Parsing, formatting, comparison, and XPath year extraction now read years
via YEAR/ERA instead of the astronomical EXTENDED_YEAR. Facet conversion and
the binaryCalendarEpoch route through DFDLCalendarConversion rather than
hardcoded calendar patterns; the latter gains negative-year support.

BCE years require an explicit era designator (G) with yyyy-based patterns.
Explicit uuuu patterns still parse astronomically, but extracted years and
infoset output are always rendered in XSD 1.0 numbering.

DAFFODIL-3084

case class DFDLDate(
calendar: Calendar,
override val hasTimeZone: Boolean,
prolepticBCE: Boolean = false

Copy link
Copy Markdown
Member

Choose a reason for hiding this comment

The reason will be displayed to describe this comment to others. Learn more.

I'm not sure I understand the need for this proleptic flag. Doesn't the Calendar contain all the necessary era information in the ERA field?

We also still have a number of references in our codebase to EXTENDED_YEAR and patterns with uuuu--that feels like a bug to me. Should we instead be setting/getting the YEAR and ERA components everywhere and using yyyy in all of our patterns? And removing all references to EXTENDED_YEAR and uuuu?
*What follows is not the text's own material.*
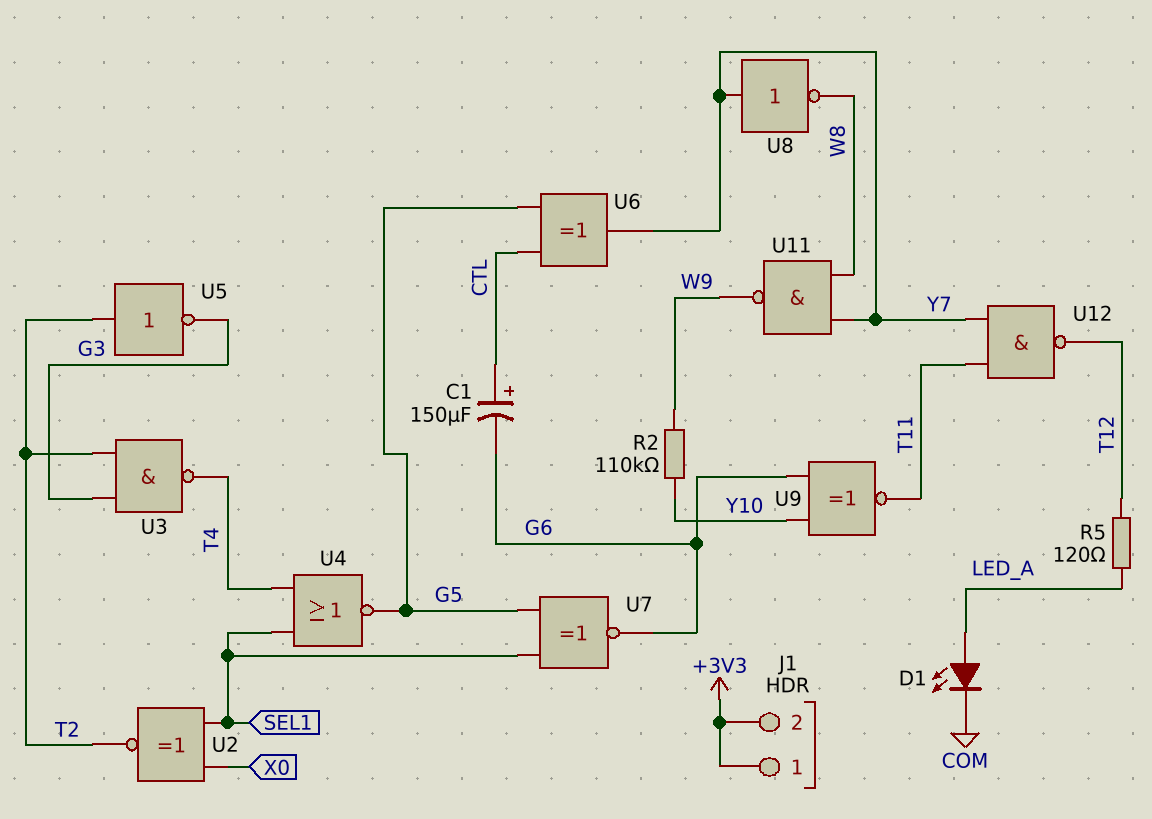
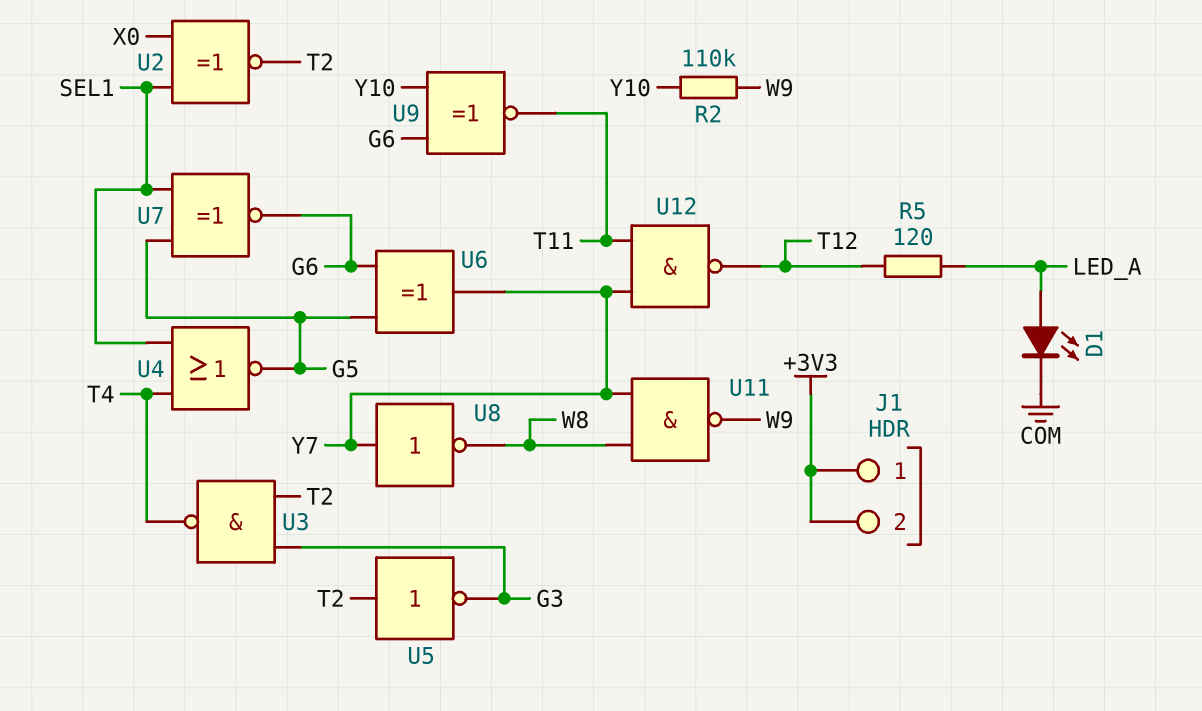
C1: 150uF (plus CTL, minus G6) -> none
U6: XOR (in CTL, in G5, out Y7) -> XOR (in G5, in G6, out Y7)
So the idea is we let ICU parse things according to dfdl:calendarPattern. When we want to create a string for the infoset or in one of the path fn:year-from-date*() functions we get the YEAR and ERA fields, and if the ERA field is BC we negate the year. Whether or not the pattern has a G in it shouldn't matter I think?. And for unparse, we read a date from the infoset and set the YEAR to the absolute value of the year and set the ERA to BC if the year was negative. It is a little extra work (which it looks like you already have logic for in a few places), but it avoids the potential of confusing EXTENDED_YEAR with YEAR. Seems we don't really want EXTENDED_YEAR or uuuu appearing anywhere in our codebase, except for tests making sure 'uuuu' patterns work correct.
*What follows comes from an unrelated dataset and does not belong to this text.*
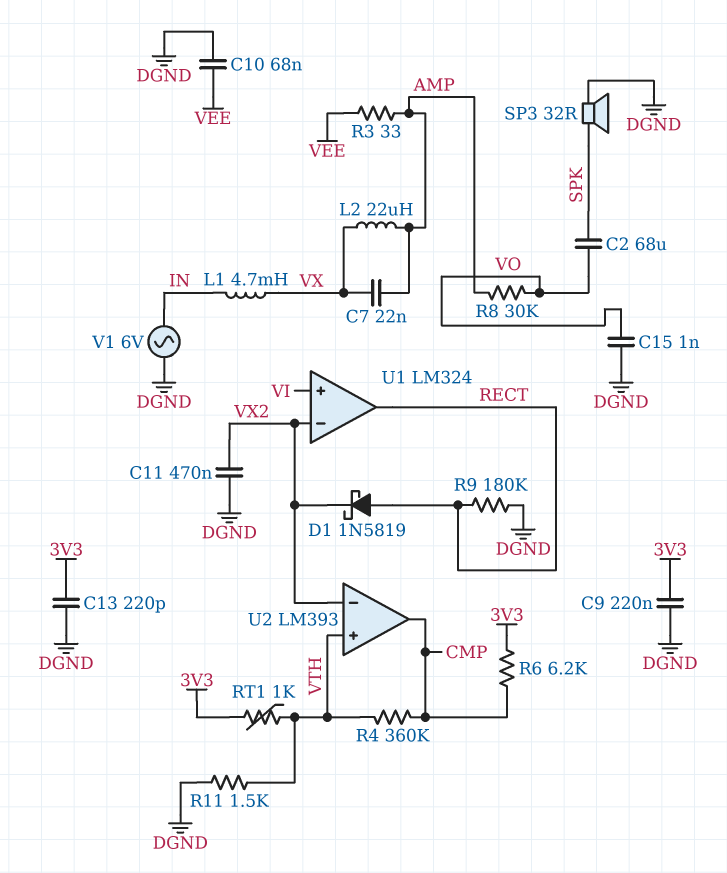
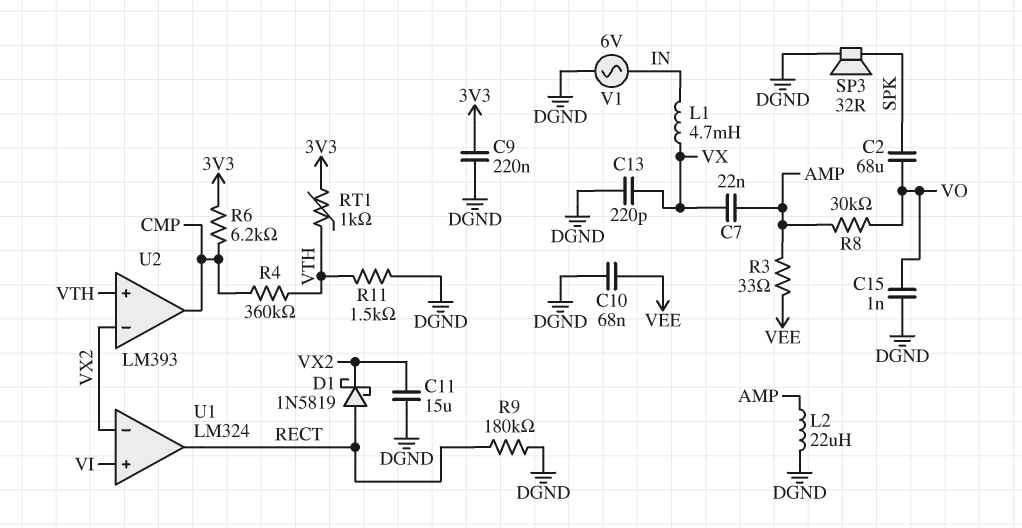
C11: 470nF (DGND, VX2) -> 15uF (DGND, VX2)
C13: 220pF (3V3, DGND) -> 220pF (DGND, VX)
L2: 22uH (AMP, VX) -> 22uH (AMP, DGND)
Note I think this change would mean that it's impossible to use dfdl:calendarPattern to model BC years using yyyy without a G indicator (which is maybe the original reason for switching to uuuu and EXTENDED_YEAR many years ago?). But I think that's correct. Many DFDL semantics are based on ICU, and that is just a limitation of the yyyy pattern. If you want a pattern that is of the form yyyy-MM-dd without a G era indicator, and you want negative years to indicate the era, then you must use uuuu with the assumption that your years are astronomical. If your years aren't astronomical, then DFDL can't currently model them, unless it's added a new feature to support negative yyyy patterns.

Copy link
Copy Markdown
Contributor Author

Choose a reason for hiding this comment

The reason will be displayed to describe this comment to others. Learn more.
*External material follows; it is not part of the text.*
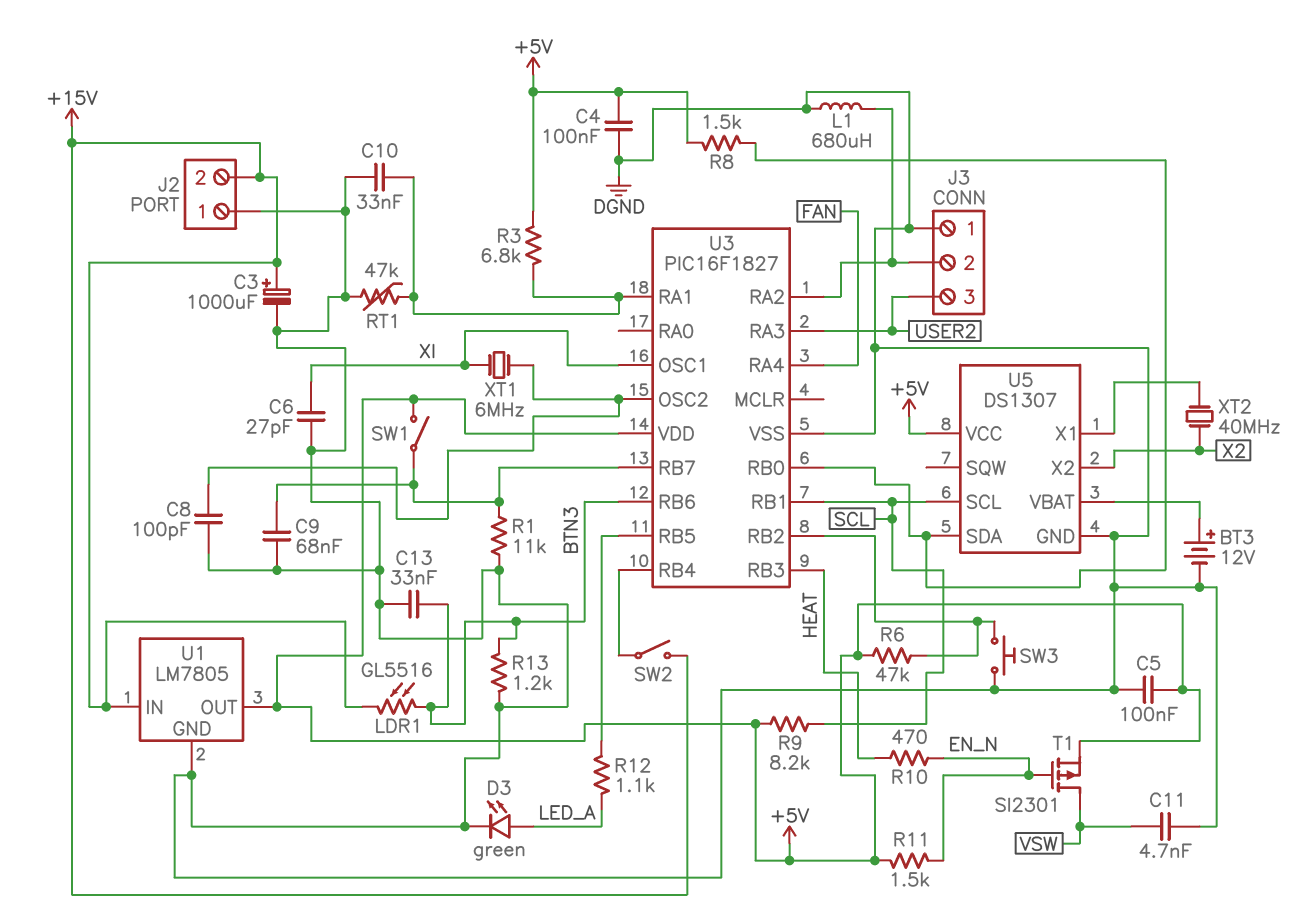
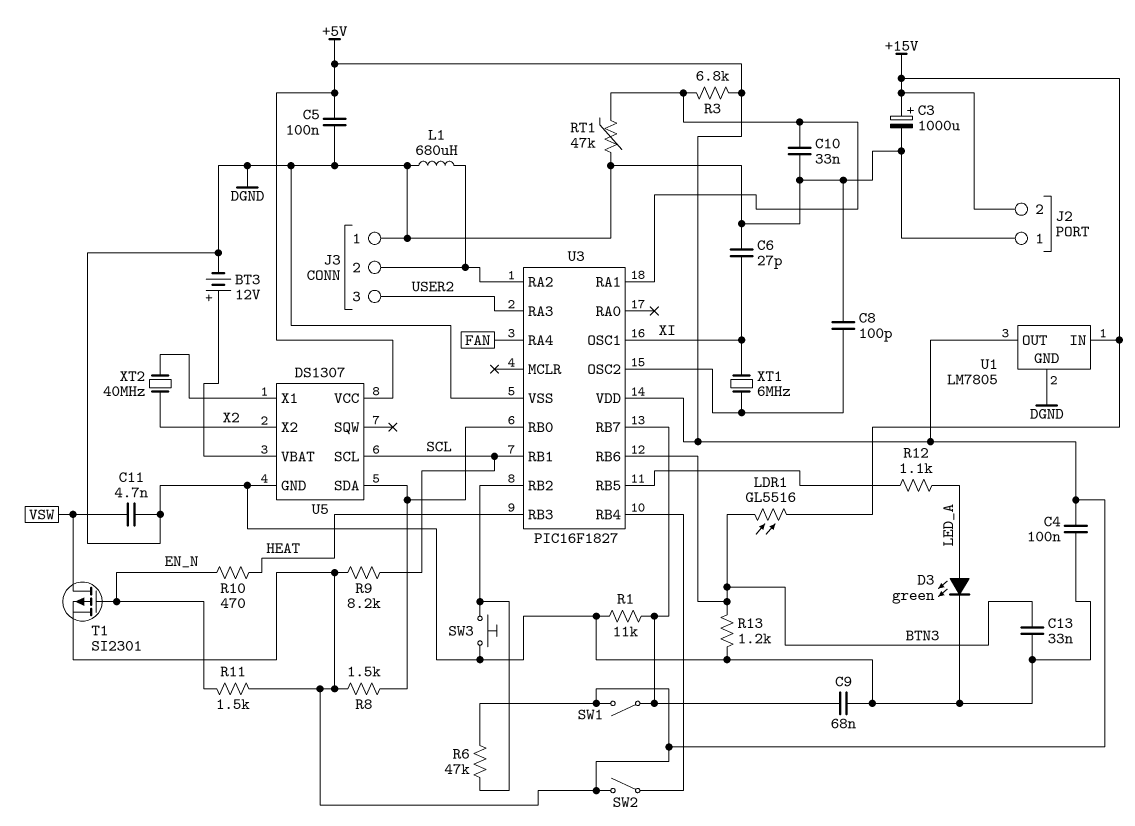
SW2: switch (+15V, U3/RB4) -> switch (+5V, U3/RB4)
So the prolepticBCE flag is not recording the ERA. It looks at which pattern is used, which is why it checks that the pattern does not contain a G. No G means there is no explicit era designator, so for a BCE value the era was carried by the sign and the year was parsed astronomically (the uuuu form). If it is BCE but the pattern contains G, the era is named explicitly and ICU parses it correctly, so the flag stays false and nothing is adjusted. But if it is BCE and the pattern has no G, the date is represented astronomically which has a year zero and so is off by one from XSD 1.0 for BCE, and the flag is set true to mark that the read-out needs an adjustment to match XSD 1.0. Perhaps a better name for that flag would have been astronomicalYear?

The need for that flag stemmed from the fact that I changed EXTENDED_YEAR to YEAR + ERA (for the most part, other than where special logic was needed to help correct the astronomical representation of BCE dates), but still kept the uuuu pattern as the default/implicit pattern. So if we change the default pattern to yyyy, it eliminates the need for that. The only issue, as you already mentioned, is that we won't be able to represent BCE years without the G marker, which seems to be the correct thing to do. So I'll update any BCE tests that previously used the implicit uuuu pattern to explicitly use a yyyy pattern with a G marker and era-worded input (e.g. BC), since negative years won't parse under yyyy on their own. This should simplify things — it removes the flag, the read-side and unparse adjustments, and the EXTENDED_YEAR/uuuu references.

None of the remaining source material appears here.